Next to the tiny village in which Terra Meera lies, on a high plateau, you will find Bribirska Glavica - one of the most fascinating archaeological sites in Croatia. The site traces human activity from the Liburnian and Antiquity times, to the late medieval period. In archaeological circles, the site is known as the ‘Croatian City of Troy’. Founded in ancient Illyrian times by the Liburnian people of 900 B.C., the place was named Varvaria, meaning ‘a settlement by water’. This ancient Illyrian sacred place is seen from the ‘Mačkov kamen’, located on the tip of the ancient 'Dragon's eye' pyramid of Ostrovica nearby. Along with other megalithic monuments (so-called circular ‘gromile’) in the Dalmatian region of Croatia, these sites form a geomantic energetic formation known as Dragon’s lines. Later, Varvaria became a Roman municipium until the fall of the Roman Empire, followed by barbarian times, until the Croats colonised the ruins of the municipium in the 7th century, and declared the site as Bribir.

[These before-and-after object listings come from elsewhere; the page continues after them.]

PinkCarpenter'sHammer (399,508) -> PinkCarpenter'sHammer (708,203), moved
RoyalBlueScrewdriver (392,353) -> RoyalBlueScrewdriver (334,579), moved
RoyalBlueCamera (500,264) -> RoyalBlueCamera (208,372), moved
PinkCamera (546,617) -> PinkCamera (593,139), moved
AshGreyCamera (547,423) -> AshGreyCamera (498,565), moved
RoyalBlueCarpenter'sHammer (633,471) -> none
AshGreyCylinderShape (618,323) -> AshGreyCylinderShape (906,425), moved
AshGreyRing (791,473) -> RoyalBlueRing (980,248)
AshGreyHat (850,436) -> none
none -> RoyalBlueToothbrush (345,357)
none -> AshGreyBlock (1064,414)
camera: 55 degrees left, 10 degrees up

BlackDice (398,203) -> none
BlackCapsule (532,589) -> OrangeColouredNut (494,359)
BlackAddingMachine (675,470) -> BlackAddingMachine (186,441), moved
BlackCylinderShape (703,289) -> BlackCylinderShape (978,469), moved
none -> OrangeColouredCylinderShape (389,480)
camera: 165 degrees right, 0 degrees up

The pandemic crisis and the unimaginable lock down worldwide has clearly revealed how our irrational economy has weakened local resilience. While cities have been promising jobs, modernity and progress, the countryside was considered to be backward and traditional. Yet, agriculture is the root of culture itself - seeds, soil and food tell a story, a story that teaches us something about our culture with every bite.
The Bribir region that surrounds Terra Meera used to be thriving with small-scale farmers and traditional agriculture that slowly disappeared in the last 20 years (with the boom of mass coastal tourism). Terra Meera aims to create a sustainable model of organic food production based on regenerative practices. It is critical to differentiate here between organic and regenerative. Whilst organic farms usually have simply replaced the chemical inputs with so-called “natural” inputs whereby the basic farming paradigm remains the same, Regenerative Agriculture, on the other hand, is the result of a fundamentally different understanding of the way plants grow.
Terra Meera is currently planning to revitalise its land of 1ha by planting a whole variety of native fruit trees and herbs. In the future, we also aspire to create an open seed bank and lay the foundations for a collective project of local and regenerative agriculture in the area.